Mayo man first in Ireland to receive groundbreaking cell therapy for cancer

Patients requiring CAR-T immunotherapy previously had to travel to UK for treatment

A Co Mayo man has become the first patient in Ireland to receive groundbreaking cell therapy treatment for blood cancer.

The man, who is in his 60s, was administered the CAR-T immunotherapy at St James’s Hospital in Dublin on Monday.

Up to now, patients needing CAR-T (Chimeric Antigen Receptor – T cell) therapy had to travel to the UK to receive it.

CAR-T involves collecting a patient’s own T cells, which are then prepared for export in the stem cell laboratory at St James’s Hospital. They are sent overseas to a CAR-T manufacturing plant, where they are re-engineered to target cancer cells.

The modified T cells are sent back to the the hospital’s lab and then re-infused in the patients, who are also administered chemotherapy over three days.

The once-off treatment has a success rate of about 40 per cent and is given as a last-line treatment to patients who would otherwise face terminal illness. The cost per patient has not been disclosed, but is though to be about €300,000.

The HSE spent €8.18 million on Irish patients receiving this therapy in the UK in 2019 and 2020, through the Treatment Abroad scheme. About 20-25 patients a year are expected to benefit from its availability in Ireland.
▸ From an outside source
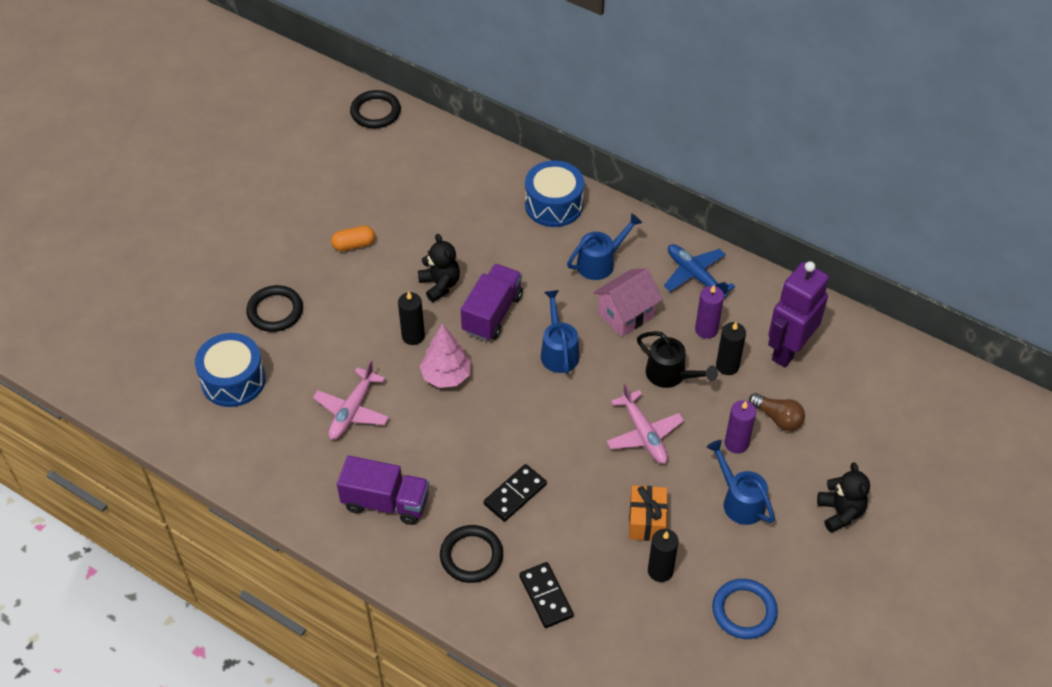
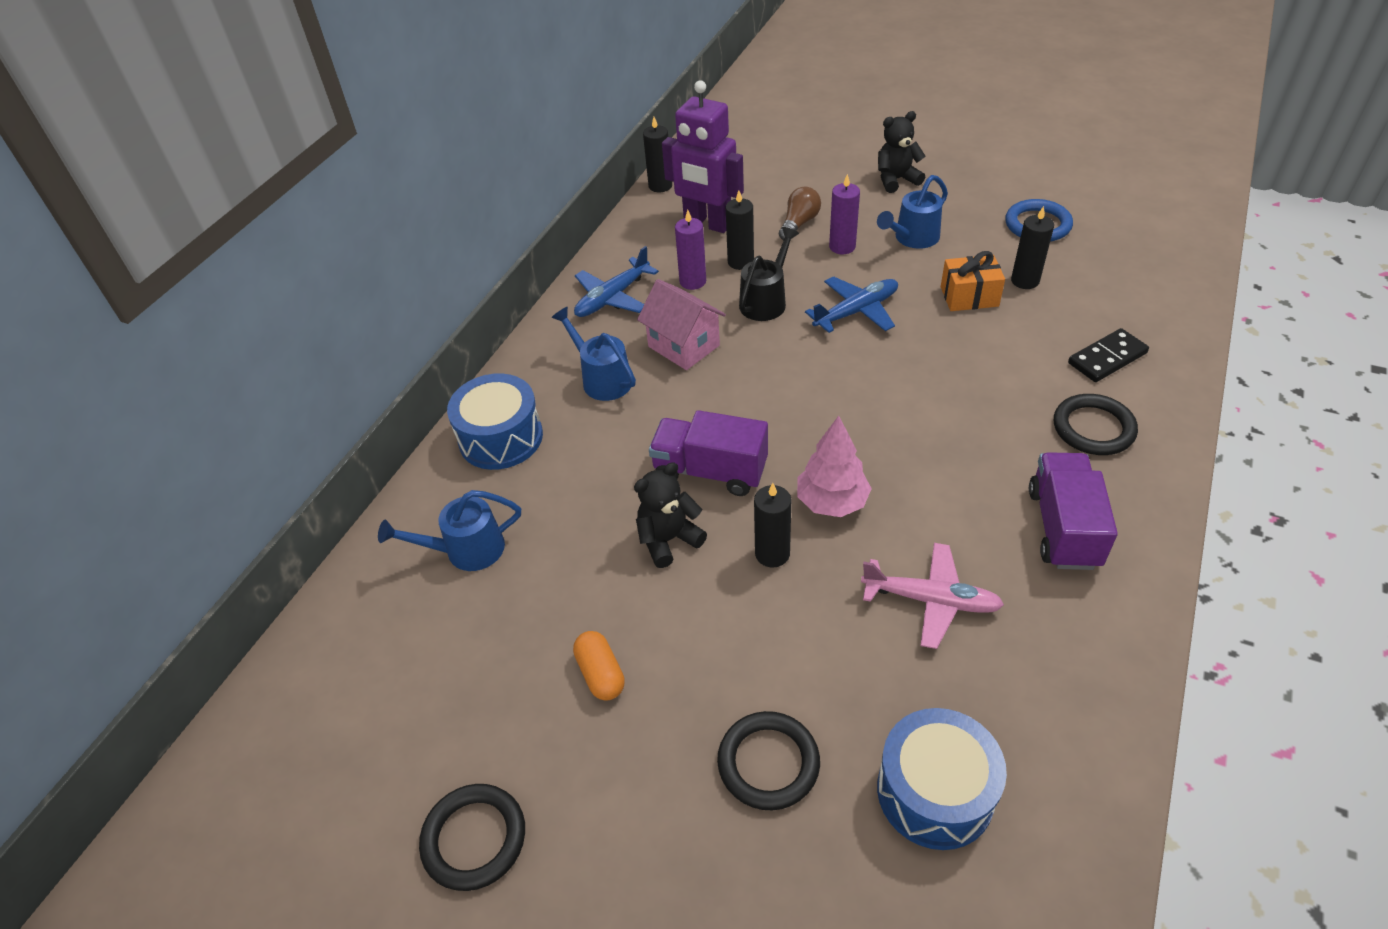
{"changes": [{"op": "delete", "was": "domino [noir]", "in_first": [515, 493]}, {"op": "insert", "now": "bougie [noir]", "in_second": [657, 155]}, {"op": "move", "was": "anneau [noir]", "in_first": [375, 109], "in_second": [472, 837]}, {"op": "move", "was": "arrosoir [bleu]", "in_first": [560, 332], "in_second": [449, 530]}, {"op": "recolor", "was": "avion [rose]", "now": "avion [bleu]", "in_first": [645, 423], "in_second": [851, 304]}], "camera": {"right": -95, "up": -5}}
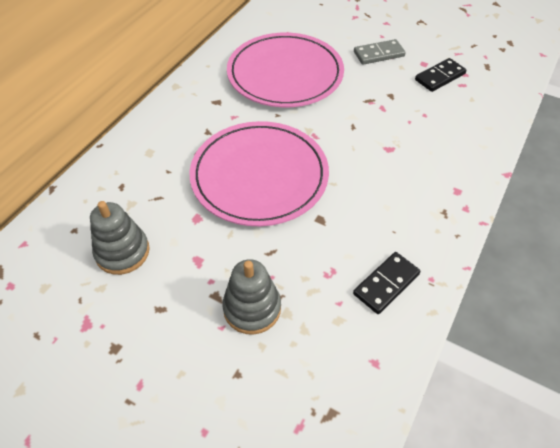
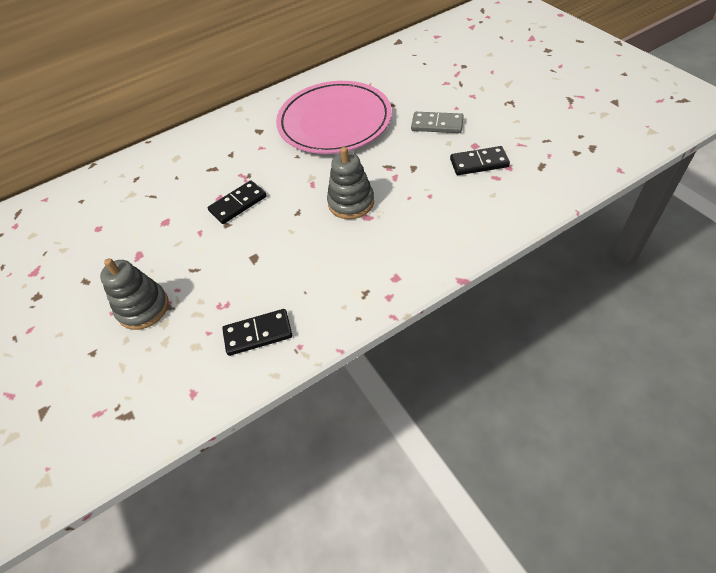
{"changes": [{"op": "move", "was": "jouet à empiler [gris]", "in_first": [120, 238], "in_second": [350, 183]}, {"op": "replace", "was": "assiette [rose]", "now": "domino [noir]", "in_first": [259, 173], "in_second": [237, 202]}], "camera": {"right": 35, "up": 0}}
The patient, who was referred from University Hospital Galway, said he was “thrilled” to be able to access the treatment in Ireland. “I feel like I was on the edge of a cliff about to fall off and I’ve been thrown a rope and I’m going to grab it with both hands. It has not been an easy road for me and my family, but now I feel like I have a fighting chance,” according to the man, who wishes to remain anonymous.

On Monday, under the care of consultant haematologist Dr Larry Bacon and clinical nurse specialist Liz Higgins, he received an infusion of his own CAR-T cells in the National Adult Allogeneic Bone Marrow Transplant unit of the hospital. The unit has 30 years’ experience in bone marrow transplantation and was recently designated Ireland’s National Adult CAR-T Cell Centre.

Minister for Health Stephen Donnelly said he hoped CAR-T therapy would greatly improve treatment outcomes for many patients over the coming years. “It is great to see the direct benefits that this funding is bringing to patients through new initiatives such as CAR-T therapy.”


Dr Bacon described the therapy as “a lifeline for suitable blood cancer patients whose other treatment options have been exhausted”.

Dr Bacon said: “It is the most advanced immunotherapy currently available for patients with lymphoma. CAR-T therapy marks a huge breakthrough in the treatment of relapsed and refractory disease in particular, and St James’s Hospital is very pleased to be able to treat these patients in Ireland for the first time.”

At present, the new therapy is licensed to treat specific blood cancer, including including Acute Lymphoblastic Leukaemia (ALL) and Diffuse Large B-Cell Lymphoma (DLBCL), a subtype of non-Hodgkin lymphoma (NHL). Over time, it is expected its use will grow to include many other diseases.

CAR-T therapy is available in more than 15 EU countries, and has been publicly available in England through the NHS since 2018.